Discussion in 'Article Discussion' started by Gareth Halfacree, 9 Feb 2015.
Windows as a Service indeed.
Are we likely to see "Windows books" in the same vein as Chromebooks? Seems like re-introduction of thin clients to me.
So they're going to hook people with free upgrades to Windows 10, then drip feed the idea of paying extra for added features, release Windows 365 that will undoubtedly start out nice and cheap, and then when there's no escaping the walled garden prices slowly creep up.
Hook, Line and Sinker.
Like Apple have been doing for years, you mean?
Yep, Apple, who are making $195m per day. I mean, why would anyone want to copy that crappy business model?
Loving the hyperbole on the internet surrounding this... many people running round like the sky about to fall on their heads...
For all we know it could be [yet another] re-brand of their cloud services in the same vein as how everything was '*Microsoft product here* Live' a few years ago... Or simply trademarking the term so no-one else can... Until a product called 'Windows 365' shows up [if it shows up], it's just a trademark filing...
"Or simply trademarking the term so no-one else can"
That was my first thought, as well. At least, I hope something like that is the case. Because having to pay a subscription for an OS is the worst, most anti-consumer idea. It would honestly drive me to Linux.
Erm, Windows is not expensive. If you dont like it, think it is too expensive, use Linux. There is nothing wrong with changing the business model. Adobe have moved to a subscription model and quite frankly, for a lot of people, it makes a lot more sense paying over time than needing to pay a huge fee up front. Windows 7 and 8 have progressively cost less and delivered a lot more.
Actually subscription models are good for legit/legal on the edge versions of software. IMHO.
The sky isn't falling but it sure got a lot lower, a subscription based OS isn't something that's going to happen over night it takes time to get people used to paying monthly subs to use their computer.
How much longer do you think Microsoft are going to develop a stand-alone version of Office ?

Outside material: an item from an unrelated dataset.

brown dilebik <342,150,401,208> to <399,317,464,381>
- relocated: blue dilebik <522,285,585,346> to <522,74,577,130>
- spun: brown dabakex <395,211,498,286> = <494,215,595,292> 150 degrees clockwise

Sure we're going to get Office 2016 but do we know we're getting Office 2019, what's the betting that Office 2016 sells so badly that it's not worth developing another stand-alone version. Even if we get Office 2019 what's to say it won't be gimped with the intention of driving people to the much better and cheaper (at least for now) Office 365.
Isn't how expensive something is dependent on how much money you have, try telling someone earning 50p a day that Windows isn't expensive.

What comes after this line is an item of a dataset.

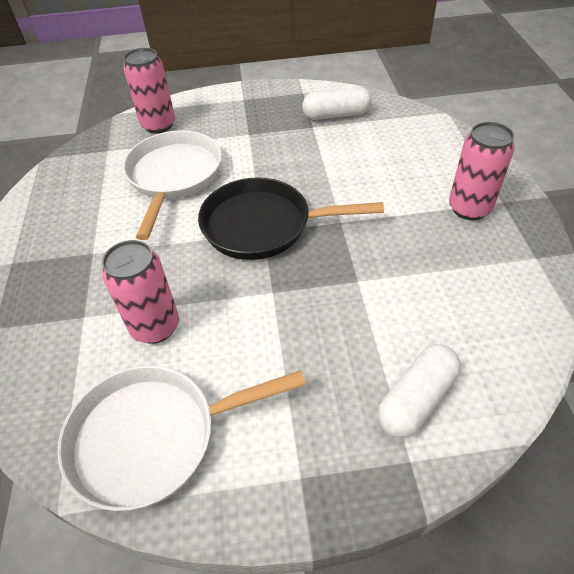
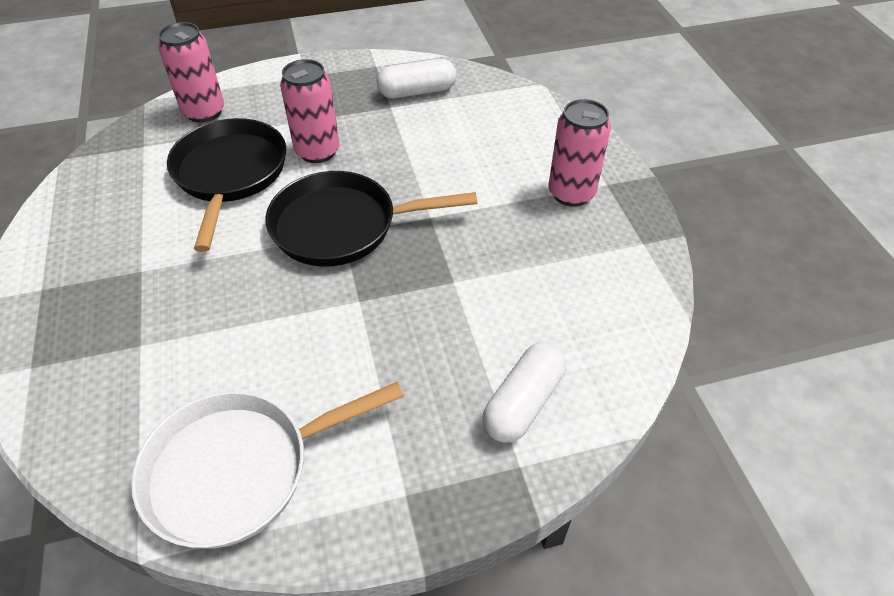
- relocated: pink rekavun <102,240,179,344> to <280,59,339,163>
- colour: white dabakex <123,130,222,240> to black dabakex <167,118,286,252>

Adobe forced people to move to subscriptions because they used proprietary file formats, so people either had to move to subscriptions or lose years of work.
If that was true why was Adobes Creative Cloud hacked and its applications made illegally available a day after it officially launched.
maybe it is doing this, so it can get it's hands on windows365.com for virtually nothing, instead of having to pay someone who has registered it an exorbitant amount
Separate names with a comma.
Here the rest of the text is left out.